Factory Method Pattern — Low Level Design

What it is#

The Factory Method pattern defines an interface for creating an object, but lets subclasses decide which class to instantiate. The Gang of Four called this “defer instantiation to subclasses”: the parent class knows it needs some product, the subclass knows which product.

The roles are four: a Product interface that all created objects implement; ConcreteProduct classes that implement it; a Creator class with a factoryMethod() that returns a Product; and ConcreteCreator subclasses that override factoryMethod() to return a specific kind of product.

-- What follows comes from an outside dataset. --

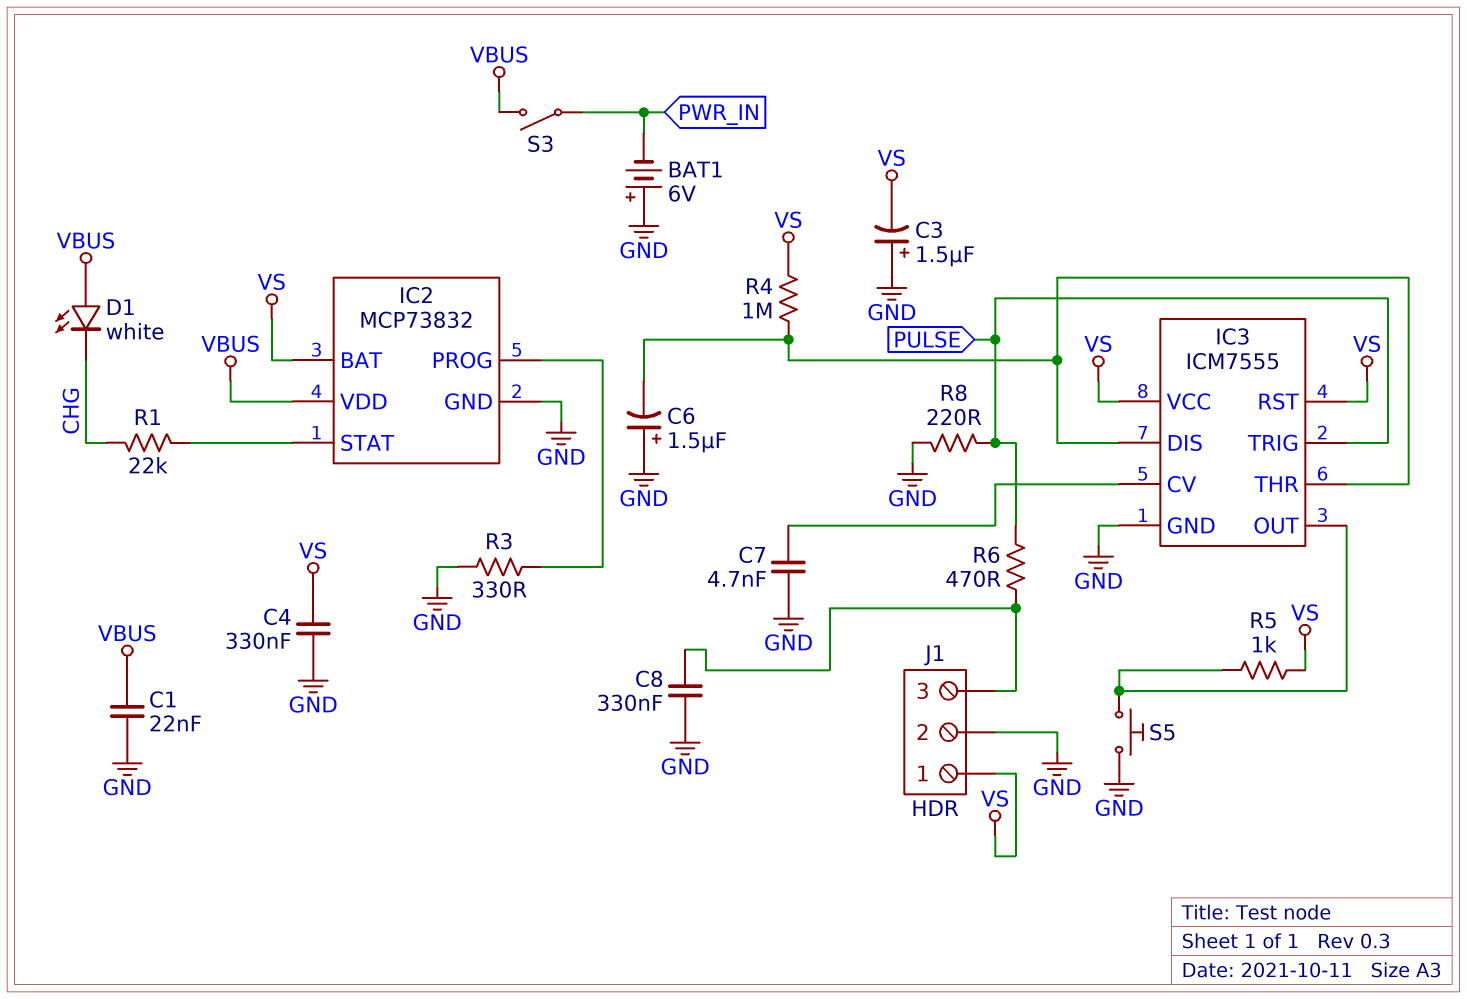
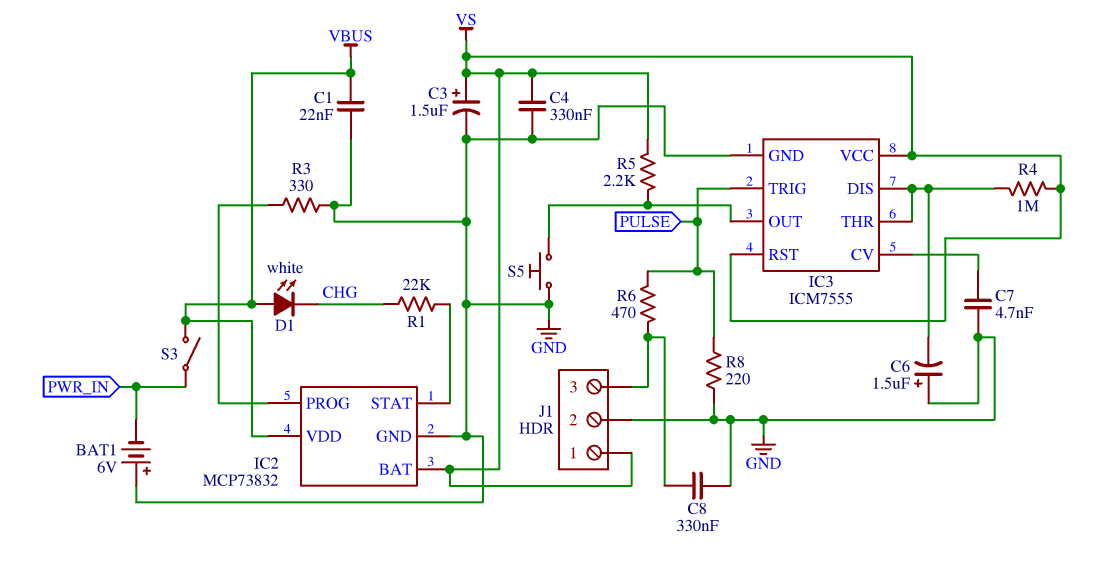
C3: 1.5uF (plus GND, minus VS) -> 1.5uF (plus VS, minus GND)
R5: 1k (IC3/OUT, VS) -> 2.2k (IC3/OUT, VS)

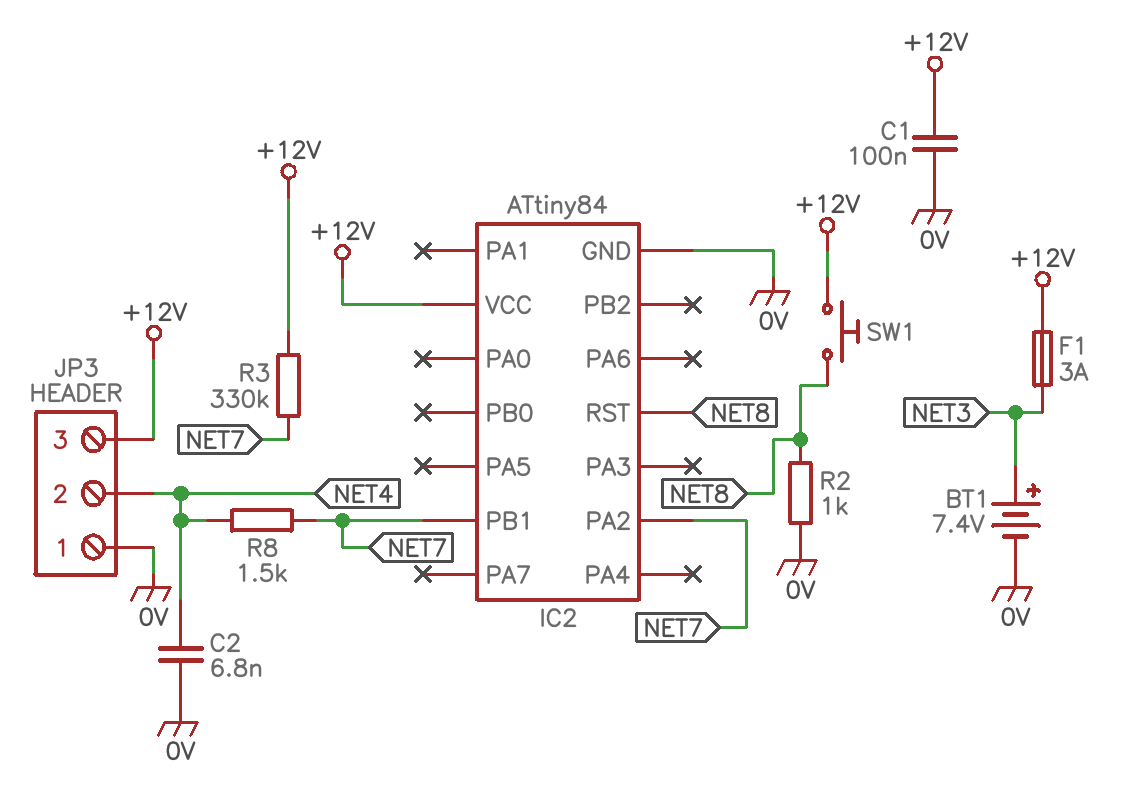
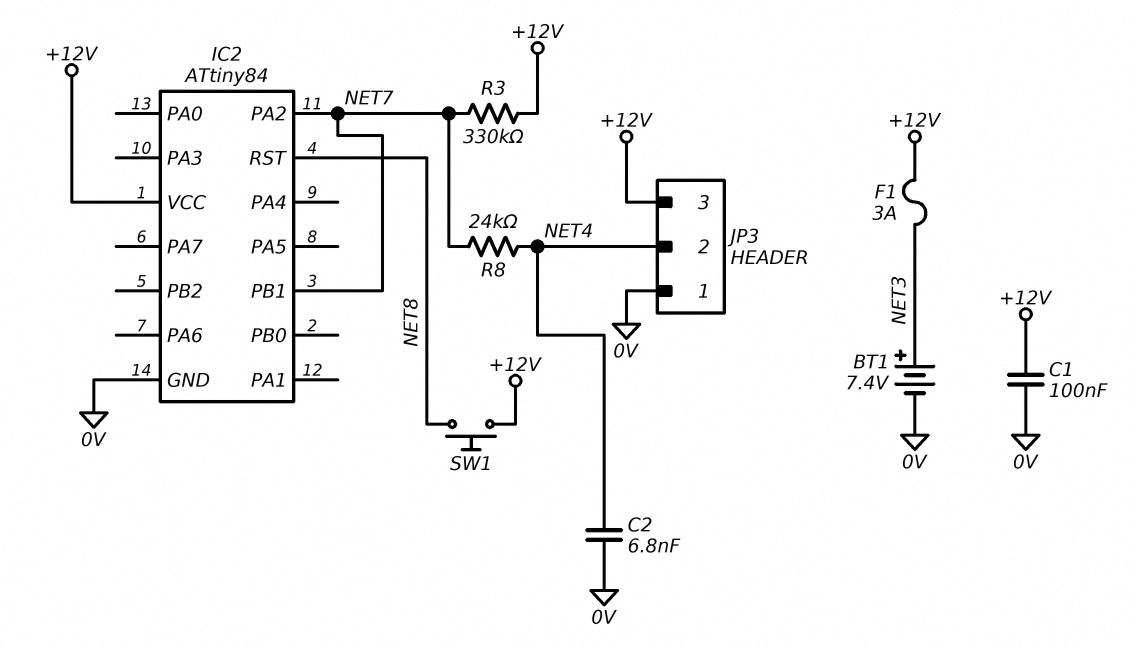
R2: 1k (0V, NET8) -> none
R8: 1.5k (NET4, NET7) -> 24k (NET4, NET7)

The Creator’s other methods call factoryMethod() without knowing — or caring — which concrete product comes back.

The pattern is the seam between what to make and how to make it. Code that uses a product depends on the abstract Product interface; code that constructs the product lives in one place behind the factory method. When tomorrow brings a new kind of product, you add a subclass; you do not edit the code that already works.

Class structure#

        ┌──────────────────────┐         ┌──────────────────┐
        │      Creator         │ creates │     Product      │
        ├──────────────────────┤────────►├──────────────────┤
        │ + operation()        │         │ + use()          │
        │ # factoryMethod()    │         └──────────────────┘
        └──────────▲───────────┘                  △
                   │                              │
        ┌──────────┴───────────┐         ┌────────┴─────────┐
        │  ConcreteCreatorA    │ creates │ ConcreteProductA │
        ├──────────────────────┤────────►├──────────────────┤
        │ # factoryMethod()    │         │ + use()          │
        └──────────────────────┘         └──────────────────┘
        ┌──────────────────────┐         ┌──────────────────┐
        │  ConcreteCreatorB    │ creates │ ConcreteProductB │
        ├──────────────────────┤────────►├──────────────────┤
        │ # factoryMethod()    │         │ + use()          │
        └──────────────────────┘         └──────────────────┘

The # prefix marks protected — factoryMethod() is the subclass extension point; operation() is the public method that calls it.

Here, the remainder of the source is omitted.